Apple drops to No. 5 in laptop sales--are cheaper MacBooks the answer?
According to research firm IDC, Apple has dropped from the No. 4 purveyor of laptops in the U.S. last year to No. 5 this spring. The firm estimates that Apple has shipped 12.5 percent fewer laptops than the same time last year, even as it maintained its 7.6 percent market share.
Leapfrogging Apple to take the No. 4 spot is Toshiba, now estimated to be shipping 7.7 percent of all laptops in the U.S., thanks to system such as the Mini NB205 Netbook. If you're keeping score, IDG estimates that Dell remains No. 1, with 26.3 percent of the market, closely followed by HP, with Acer showing strong year-over-year growth to hit 12.6 percent of the American market. It looks as if all those $299 Aspire One Netbooks are starting to pay off.
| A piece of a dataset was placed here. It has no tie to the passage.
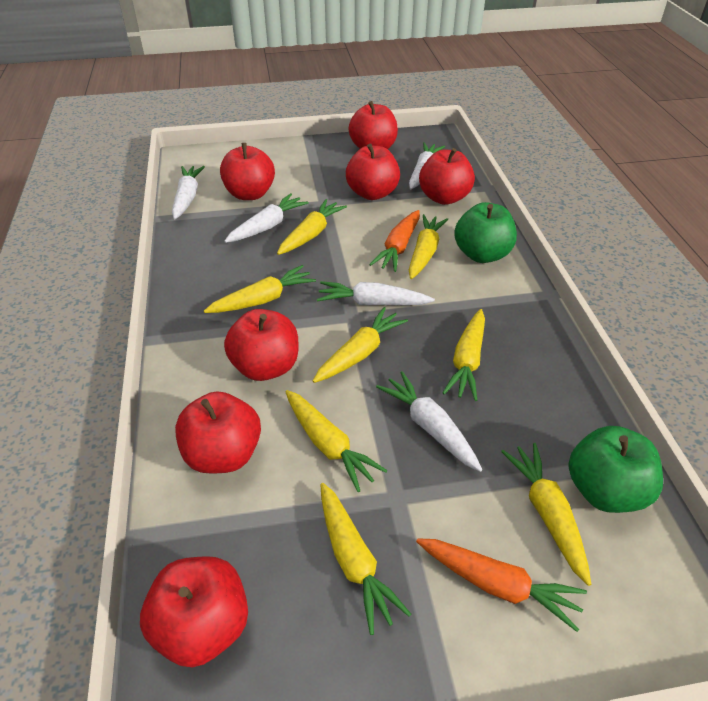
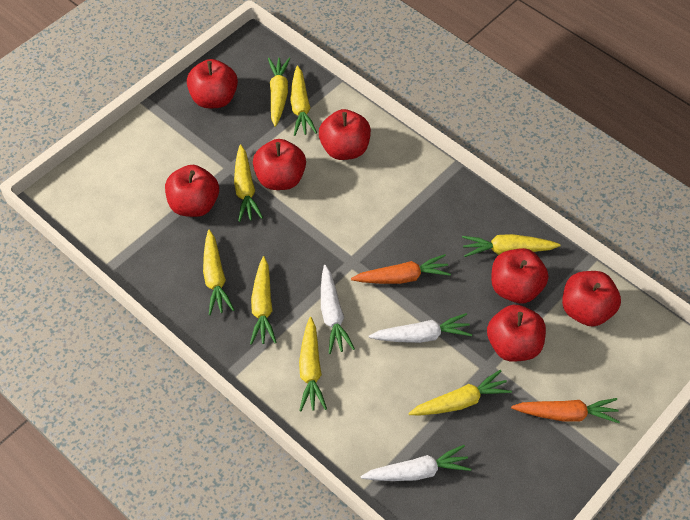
green apple: 2 -> 0
white carrot: 5 -> 3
Naturally, this has tongues wagging over whether Apple will release a less-expensive product, such as a Netbook-style laptop, in order to regain some market share (not that it ever takes much to get the chattering classes predicting cheaper MacBooks).
We've seen plenty of rumors about Apple mini-notebooks and tablets, but will a few quarters of recession-addled shoppers really force Apple to go back on their long-stated desire to stay out of the bottom rungs of the market? What do you think? Sound off below!
(Credit:
IDC)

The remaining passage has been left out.